The court faulted the firm for trying to ignore or conceal the conflict while pressing the company to waive it, rather than acknowledging the problem and withdrawing. One of the involved lawyers and the firm's ethics counsel even went so far as to contact the company directly to seek a conflict waiver despite knowing that it was represented by other counsel in the matter, Judge Donna J. Carr pointed out. The firm was ordered to pay nearly $80,000 in attorneys' fees to the complaining company.
Ulmer & Berne, a Midwest-based law firm with some 180 lawyers, was sanctioned for its conduct when faced with a conflict between two business clients, Carnegie Cos. Inc. and Summit Properties Inc.
While one lawyer in the firm, Bob Karl, was advising Carnegie about environmental concerns relating to a property known as Frontier Shopping Center, another lawyer in the firm, Stuart Laven, was representing Summit in a lawsuit claiming that Carnegie defrauded Summit in a real estate deal.
According to the court, Carnegie's lawyers in the Carnegie-Summit matter notified Laven about the conflict, but Ulmer & Berne did not withdraw. Ultimately Carnegie formally raised the conflict issue by filing a motion for disqualification.
The trial court disqualified Ulmer & Berne from continuing to represent Summit in the litigation. It also held Summit and the law firm jointly and severally liable to Carnegie for $79,856.26, to cover the attorneys' fees Carnegie incurred in pursuing the motion to disqualify.
The court of appeals affirmed, concluding that the law firm acted in bad faith and that sanctions were therefore warranted.
The trial court found that when Ulmer & Berne became aware of the conflict, it took steps to make sure there was no record of its representation of Summit in the Carnegie-Summit matter so that no conflict of interest was apparent within the firm. Moreover, the judge found, the firm persisted in its position that there was no conflict requiring a waiver, and allowed Laven to make the decision regarding how to proceed despite his personal interest in continuing Summit's representation.
The appeals court said credible evidence supported the finding that Ulmer & Berne acted in bad faith in failing to voluntarily withdraw from representing Summit in the Carnegie-Summit matter. Both Karl and Laven delayed opening new matters when they began representing Carnegie and Summit, despite previous discussions indicating they were aware of each other's involvement with those clients.

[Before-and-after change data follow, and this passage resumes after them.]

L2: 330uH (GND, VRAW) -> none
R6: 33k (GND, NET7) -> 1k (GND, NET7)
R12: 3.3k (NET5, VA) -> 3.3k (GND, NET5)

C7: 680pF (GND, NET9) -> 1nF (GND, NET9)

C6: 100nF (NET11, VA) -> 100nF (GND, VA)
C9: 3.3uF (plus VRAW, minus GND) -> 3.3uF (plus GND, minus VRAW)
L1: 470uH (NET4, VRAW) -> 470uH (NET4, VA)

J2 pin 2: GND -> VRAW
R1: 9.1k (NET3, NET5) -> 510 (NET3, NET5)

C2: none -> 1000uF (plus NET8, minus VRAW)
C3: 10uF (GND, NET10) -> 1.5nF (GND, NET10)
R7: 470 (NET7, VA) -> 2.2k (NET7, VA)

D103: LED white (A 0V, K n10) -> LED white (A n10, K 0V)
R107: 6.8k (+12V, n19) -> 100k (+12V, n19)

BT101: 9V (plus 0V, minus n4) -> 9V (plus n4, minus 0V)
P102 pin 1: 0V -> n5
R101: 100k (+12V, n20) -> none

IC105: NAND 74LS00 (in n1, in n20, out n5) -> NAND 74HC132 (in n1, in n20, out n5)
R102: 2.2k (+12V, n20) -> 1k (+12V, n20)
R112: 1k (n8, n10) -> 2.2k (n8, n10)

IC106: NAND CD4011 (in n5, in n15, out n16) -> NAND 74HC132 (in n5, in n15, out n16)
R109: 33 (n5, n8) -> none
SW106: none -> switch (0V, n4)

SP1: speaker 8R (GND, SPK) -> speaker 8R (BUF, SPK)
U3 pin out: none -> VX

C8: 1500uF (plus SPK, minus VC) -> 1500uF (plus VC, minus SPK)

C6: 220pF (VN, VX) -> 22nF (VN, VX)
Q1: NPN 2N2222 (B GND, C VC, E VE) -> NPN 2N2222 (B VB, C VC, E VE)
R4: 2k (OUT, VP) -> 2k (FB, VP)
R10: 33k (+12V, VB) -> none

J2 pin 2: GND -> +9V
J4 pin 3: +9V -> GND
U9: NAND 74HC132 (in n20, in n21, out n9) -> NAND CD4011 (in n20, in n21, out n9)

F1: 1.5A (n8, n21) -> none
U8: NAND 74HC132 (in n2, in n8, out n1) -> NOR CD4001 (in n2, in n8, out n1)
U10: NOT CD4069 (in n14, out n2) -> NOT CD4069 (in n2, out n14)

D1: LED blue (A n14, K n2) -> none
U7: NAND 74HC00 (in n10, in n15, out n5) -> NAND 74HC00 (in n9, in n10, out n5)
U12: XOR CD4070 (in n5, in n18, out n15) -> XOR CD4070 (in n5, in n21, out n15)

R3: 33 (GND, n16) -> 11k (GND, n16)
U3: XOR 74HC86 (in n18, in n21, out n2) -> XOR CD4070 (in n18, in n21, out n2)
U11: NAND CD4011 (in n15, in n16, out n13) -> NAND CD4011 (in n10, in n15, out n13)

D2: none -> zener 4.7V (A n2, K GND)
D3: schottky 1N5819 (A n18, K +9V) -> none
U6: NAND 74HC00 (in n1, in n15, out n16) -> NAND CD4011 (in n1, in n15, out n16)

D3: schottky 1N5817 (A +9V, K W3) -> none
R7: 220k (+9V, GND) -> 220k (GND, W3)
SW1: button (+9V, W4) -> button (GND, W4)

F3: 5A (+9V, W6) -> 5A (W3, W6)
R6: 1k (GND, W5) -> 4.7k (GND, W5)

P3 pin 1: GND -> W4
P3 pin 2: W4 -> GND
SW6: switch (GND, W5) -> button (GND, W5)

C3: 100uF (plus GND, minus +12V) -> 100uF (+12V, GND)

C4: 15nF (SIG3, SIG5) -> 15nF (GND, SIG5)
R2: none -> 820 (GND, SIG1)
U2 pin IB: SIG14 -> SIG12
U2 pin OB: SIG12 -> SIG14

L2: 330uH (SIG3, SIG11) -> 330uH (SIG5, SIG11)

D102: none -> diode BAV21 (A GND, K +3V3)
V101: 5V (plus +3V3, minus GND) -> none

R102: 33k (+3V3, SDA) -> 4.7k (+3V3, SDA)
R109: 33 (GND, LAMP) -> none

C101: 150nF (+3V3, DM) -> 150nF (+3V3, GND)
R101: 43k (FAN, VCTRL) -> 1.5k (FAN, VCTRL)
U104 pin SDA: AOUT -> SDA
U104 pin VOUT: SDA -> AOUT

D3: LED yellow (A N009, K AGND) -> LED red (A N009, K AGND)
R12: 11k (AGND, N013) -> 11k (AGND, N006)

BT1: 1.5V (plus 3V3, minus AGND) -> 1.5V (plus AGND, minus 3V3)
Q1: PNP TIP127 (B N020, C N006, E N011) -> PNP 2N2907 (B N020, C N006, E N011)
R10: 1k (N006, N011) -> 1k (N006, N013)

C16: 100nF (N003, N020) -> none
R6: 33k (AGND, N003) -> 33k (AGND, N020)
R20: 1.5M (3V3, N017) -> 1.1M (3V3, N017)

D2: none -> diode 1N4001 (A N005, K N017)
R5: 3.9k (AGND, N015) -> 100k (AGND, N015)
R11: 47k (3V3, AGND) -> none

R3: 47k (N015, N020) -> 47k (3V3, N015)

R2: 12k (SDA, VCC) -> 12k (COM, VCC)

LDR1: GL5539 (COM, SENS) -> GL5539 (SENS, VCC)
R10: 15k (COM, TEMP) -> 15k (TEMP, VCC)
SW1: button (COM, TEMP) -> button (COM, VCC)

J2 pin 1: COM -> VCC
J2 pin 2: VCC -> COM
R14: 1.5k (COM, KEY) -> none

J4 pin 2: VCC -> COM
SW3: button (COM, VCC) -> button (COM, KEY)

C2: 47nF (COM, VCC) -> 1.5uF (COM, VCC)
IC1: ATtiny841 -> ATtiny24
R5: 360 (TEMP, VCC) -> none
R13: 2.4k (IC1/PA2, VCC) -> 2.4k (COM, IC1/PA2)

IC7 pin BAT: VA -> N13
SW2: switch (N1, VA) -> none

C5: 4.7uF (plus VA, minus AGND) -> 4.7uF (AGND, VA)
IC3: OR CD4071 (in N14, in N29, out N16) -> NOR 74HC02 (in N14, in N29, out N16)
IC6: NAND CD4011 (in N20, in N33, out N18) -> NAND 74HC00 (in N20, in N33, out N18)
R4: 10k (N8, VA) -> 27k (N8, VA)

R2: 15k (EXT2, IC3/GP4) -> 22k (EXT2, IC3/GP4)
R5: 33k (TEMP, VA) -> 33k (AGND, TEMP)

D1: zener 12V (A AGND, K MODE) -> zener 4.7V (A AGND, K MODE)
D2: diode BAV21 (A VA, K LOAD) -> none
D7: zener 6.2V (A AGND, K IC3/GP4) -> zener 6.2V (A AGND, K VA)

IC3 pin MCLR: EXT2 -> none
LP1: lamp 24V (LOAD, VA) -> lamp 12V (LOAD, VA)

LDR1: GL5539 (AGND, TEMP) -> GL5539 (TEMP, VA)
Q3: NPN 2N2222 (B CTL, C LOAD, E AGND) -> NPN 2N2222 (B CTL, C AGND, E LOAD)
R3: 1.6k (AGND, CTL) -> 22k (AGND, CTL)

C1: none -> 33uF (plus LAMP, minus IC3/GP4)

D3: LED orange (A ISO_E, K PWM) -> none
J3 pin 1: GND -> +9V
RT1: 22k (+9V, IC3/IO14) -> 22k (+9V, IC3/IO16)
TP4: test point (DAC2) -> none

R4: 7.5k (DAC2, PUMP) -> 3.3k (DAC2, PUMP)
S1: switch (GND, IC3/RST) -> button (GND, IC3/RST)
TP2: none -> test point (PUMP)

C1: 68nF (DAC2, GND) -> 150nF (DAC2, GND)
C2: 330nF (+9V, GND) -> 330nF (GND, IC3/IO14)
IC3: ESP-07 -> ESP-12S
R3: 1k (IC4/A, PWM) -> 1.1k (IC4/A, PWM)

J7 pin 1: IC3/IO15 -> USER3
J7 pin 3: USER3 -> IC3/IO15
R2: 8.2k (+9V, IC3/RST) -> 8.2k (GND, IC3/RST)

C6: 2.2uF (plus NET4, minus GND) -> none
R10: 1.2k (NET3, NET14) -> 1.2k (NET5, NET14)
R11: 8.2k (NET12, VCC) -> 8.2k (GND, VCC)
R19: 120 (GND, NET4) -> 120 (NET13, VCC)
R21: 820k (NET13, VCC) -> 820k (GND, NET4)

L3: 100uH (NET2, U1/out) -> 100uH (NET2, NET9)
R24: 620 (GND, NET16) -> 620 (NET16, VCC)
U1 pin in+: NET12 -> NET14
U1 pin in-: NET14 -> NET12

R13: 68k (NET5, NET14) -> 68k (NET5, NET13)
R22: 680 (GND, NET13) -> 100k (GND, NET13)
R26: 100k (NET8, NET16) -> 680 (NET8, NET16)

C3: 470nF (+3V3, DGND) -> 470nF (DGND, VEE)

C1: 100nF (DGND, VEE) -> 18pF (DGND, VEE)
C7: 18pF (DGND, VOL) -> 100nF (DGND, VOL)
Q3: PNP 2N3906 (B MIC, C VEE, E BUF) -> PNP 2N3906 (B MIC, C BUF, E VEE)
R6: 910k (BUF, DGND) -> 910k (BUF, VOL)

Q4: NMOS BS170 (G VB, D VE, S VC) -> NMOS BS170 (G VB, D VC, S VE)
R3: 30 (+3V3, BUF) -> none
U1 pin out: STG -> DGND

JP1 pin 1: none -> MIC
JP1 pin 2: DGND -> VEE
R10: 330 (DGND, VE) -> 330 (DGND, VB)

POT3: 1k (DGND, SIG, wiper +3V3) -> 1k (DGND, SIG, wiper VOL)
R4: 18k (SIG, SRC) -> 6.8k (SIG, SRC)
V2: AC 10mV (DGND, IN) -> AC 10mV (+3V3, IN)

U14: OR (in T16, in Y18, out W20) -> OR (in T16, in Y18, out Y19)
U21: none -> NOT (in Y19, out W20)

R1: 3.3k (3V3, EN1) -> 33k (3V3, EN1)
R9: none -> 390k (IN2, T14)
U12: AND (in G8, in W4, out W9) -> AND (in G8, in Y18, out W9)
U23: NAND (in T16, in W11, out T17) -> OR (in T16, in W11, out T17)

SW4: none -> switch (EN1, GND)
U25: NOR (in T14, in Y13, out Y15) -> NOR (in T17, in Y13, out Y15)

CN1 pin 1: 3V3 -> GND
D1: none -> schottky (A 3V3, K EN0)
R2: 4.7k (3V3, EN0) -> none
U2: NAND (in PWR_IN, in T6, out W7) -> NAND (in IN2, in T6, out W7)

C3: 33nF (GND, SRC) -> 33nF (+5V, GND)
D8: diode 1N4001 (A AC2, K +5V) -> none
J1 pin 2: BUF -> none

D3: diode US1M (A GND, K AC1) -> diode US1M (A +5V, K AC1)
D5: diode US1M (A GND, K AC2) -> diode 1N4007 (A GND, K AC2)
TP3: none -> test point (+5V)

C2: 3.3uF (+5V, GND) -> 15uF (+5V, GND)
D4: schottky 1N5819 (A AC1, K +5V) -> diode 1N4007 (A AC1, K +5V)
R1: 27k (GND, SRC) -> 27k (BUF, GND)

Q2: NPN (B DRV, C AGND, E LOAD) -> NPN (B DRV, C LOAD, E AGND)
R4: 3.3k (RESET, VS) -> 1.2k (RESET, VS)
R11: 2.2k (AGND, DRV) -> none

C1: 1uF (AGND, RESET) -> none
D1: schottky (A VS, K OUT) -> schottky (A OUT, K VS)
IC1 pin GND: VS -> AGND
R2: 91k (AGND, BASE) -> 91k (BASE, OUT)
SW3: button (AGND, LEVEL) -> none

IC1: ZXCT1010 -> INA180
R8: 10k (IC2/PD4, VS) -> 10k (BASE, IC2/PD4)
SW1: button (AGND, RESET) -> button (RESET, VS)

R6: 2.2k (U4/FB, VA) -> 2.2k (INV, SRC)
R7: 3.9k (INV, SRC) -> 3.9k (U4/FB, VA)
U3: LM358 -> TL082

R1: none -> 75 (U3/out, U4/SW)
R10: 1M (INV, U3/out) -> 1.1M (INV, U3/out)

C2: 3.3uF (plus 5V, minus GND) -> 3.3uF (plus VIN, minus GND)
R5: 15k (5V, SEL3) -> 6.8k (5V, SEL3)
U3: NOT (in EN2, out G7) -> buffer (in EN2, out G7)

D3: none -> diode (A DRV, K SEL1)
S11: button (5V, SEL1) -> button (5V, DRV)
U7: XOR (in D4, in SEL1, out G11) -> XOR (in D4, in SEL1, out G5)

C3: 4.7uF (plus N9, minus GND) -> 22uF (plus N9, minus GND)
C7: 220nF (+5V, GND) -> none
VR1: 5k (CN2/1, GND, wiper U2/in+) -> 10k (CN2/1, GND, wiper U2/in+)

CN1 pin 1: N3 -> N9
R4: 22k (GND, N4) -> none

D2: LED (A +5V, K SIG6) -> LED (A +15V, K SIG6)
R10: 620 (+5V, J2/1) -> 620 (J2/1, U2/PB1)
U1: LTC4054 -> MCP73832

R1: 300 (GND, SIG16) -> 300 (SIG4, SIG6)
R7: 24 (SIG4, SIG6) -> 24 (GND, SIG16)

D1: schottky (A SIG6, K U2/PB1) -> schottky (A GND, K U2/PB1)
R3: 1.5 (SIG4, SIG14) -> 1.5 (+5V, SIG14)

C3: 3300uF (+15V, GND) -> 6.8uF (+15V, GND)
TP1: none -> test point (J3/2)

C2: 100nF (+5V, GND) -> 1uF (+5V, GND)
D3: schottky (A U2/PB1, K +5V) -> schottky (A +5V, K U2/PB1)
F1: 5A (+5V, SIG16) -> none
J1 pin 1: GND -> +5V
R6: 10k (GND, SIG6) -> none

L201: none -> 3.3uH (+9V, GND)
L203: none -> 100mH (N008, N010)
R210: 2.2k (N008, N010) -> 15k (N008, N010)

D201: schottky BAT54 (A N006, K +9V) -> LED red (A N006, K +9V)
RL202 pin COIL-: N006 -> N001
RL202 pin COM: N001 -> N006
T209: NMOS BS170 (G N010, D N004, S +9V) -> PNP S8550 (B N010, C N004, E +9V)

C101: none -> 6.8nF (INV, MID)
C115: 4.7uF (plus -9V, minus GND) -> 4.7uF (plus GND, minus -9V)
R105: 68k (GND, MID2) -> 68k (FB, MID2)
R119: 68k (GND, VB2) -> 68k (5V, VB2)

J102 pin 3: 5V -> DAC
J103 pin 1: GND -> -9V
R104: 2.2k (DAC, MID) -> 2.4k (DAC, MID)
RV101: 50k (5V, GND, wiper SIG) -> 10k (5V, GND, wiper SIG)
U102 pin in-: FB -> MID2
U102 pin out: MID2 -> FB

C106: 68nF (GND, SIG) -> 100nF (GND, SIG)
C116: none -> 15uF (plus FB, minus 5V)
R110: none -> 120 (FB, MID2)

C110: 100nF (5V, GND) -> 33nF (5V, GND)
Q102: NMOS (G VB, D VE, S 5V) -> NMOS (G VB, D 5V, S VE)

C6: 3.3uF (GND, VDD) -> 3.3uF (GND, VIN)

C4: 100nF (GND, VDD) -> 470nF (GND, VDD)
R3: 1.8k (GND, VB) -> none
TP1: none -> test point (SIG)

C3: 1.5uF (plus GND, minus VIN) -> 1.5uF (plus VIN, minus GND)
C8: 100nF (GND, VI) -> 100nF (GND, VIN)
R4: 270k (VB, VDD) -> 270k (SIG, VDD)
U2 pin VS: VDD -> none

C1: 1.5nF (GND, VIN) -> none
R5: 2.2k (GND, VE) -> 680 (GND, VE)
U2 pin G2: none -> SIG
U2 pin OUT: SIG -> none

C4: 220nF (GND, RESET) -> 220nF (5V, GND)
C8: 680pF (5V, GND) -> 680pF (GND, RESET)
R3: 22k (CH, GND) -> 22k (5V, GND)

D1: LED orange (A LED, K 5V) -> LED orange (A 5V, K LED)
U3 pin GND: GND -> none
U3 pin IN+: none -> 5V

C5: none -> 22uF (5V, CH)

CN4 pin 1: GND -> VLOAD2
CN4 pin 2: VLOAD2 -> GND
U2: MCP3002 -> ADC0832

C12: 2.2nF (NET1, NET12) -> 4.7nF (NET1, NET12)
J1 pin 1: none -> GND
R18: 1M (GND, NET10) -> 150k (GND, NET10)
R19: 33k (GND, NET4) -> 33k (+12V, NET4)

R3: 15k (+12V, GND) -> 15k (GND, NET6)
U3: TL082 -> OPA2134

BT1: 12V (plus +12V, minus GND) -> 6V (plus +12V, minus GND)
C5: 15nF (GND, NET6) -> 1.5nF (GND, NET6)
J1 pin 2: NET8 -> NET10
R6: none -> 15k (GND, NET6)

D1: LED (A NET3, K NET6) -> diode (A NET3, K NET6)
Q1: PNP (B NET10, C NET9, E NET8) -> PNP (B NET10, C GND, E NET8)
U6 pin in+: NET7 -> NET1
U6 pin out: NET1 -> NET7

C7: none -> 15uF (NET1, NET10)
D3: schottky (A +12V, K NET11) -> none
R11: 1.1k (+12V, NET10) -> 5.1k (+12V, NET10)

Both of them knew of the other's involvement with their respective client but failed to acknowledge the conflict situation, even after Carnegie's counsel in the Carnegie-Summit matter made several informal attempts to get Ulmer & Berne to withdraw, the court said.
Laven testified that he did not open a new Summit matter because he believed the Carnegie-Summit matter would be resolved easily; Karl testified that he did not recognize Carnegie as a current client. Emphasizing that the trial court did not credit this testimony, Carr said there was “competent, credible evidence to demonstrate that multiple attorneys at Ulmer & Berne acted to ignore or conceal the underlying conflict.”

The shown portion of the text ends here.